Planning permission granted for Limerick seaport terminal

Nick Rabbitts

Reporter:

Nick Rabbitts

LIMERICK is set to welcome seaplanes in the near future after planning permission was granted for a terminal at the Clarion Hotel.

LIMERICK is set to welcome seaplanes in the near future after planning permission was granted for a terminal at the Clarion Hotel.

After more than two years of deliberations by Limerick City Council and An Bord Pleanala, it has been decided to give Harbour Flights Ireland permission to construct a seaplane base on the opening to the Shannon behind the landmark hotel.

Harbour Air Ireland plans to install “floating pontoons, an access gangway, mooring anchors and associated infrastructure for the berthing of a seaplane”.

The firm - headed by Emelyn Heaps - said a regular seaplane service will now run from the heart of Limerick, to Foynes, Galway and the Aran Islands, with the western seaboard just a 20 minute journey away,.

Limerick represents Harbour Flights’ sixth base, with other locations including Galway, Dublin, Cobh, Foynes and its main operation base on Lough Derg.

The company has been working closely with Margaret O’Shaughnessy of the Foynes flying boat museum.

The plans first went in during 2010. But they have been beset with delays, due to a number of submissions from groups including St Michael’s Rowing Club, An Taisce, and Inland Fisheries.

The former group said in its submission that if the proposal gets the green light, then they would have no choice but to move to O’Brien’s bridge in Co Clare.

This, the chairman Pierce McGann said, was due to the safety hazard running a seaplane along would cause to rowers.

Mr Heaps rejected this, and said the club should have engaged in meetings with them.

He plans to charge around €50 for a seaplane seat between Limerick and Galway, and will run services between the two cities as demand dictates.

“What we want to do is align ourselves to taxi and coach firms.
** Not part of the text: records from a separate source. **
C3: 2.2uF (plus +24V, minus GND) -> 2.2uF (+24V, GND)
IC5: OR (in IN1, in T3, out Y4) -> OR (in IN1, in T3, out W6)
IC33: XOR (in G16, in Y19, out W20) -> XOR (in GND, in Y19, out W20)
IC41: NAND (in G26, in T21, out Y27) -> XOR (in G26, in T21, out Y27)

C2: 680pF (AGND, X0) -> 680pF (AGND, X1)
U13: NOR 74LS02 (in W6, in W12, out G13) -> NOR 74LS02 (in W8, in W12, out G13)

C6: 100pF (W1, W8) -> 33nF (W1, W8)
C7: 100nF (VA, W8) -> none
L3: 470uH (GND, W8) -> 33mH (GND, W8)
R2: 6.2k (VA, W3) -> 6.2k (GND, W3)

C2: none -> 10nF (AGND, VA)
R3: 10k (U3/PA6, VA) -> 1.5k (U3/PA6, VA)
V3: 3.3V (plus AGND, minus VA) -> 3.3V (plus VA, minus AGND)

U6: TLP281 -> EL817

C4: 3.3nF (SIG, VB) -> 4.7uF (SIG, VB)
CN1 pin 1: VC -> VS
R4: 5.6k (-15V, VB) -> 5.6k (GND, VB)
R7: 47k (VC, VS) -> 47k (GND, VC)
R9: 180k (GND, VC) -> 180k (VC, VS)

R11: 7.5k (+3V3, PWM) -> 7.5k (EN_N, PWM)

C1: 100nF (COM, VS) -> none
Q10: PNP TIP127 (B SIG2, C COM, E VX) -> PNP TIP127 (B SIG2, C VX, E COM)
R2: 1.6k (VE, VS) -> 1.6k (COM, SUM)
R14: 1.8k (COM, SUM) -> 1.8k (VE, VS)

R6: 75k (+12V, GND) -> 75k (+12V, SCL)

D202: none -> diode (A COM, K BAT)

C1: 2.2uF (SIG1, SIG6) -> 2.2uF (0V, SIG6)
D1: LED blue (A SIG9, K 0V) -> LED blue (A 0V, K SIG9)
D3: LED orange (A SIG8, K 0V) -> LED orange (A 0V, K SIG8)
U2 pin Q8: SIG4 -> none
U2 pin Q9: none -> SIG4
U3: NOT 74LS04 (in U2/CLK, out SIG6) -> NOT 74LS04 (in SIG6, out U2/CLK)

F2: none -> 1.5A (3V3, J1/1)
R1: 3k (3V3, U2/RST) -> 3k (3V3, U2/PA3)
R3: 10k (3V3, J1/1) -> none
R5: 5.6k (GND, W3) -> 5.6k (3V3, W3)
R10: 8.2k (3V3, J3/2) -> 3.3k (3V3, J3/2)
Seat costs will be between €40 and €50 one-way, and this gives people the option of experiencing a sea-plane flight.

“If they cannot afford a return flight, we would partner with coach firms so they offer the return journey,” he added/

Harbour Air Ireland is building a network of terminals linking Ireland’s major towns and cities, and will continue this expansion by building a further five bases across the island.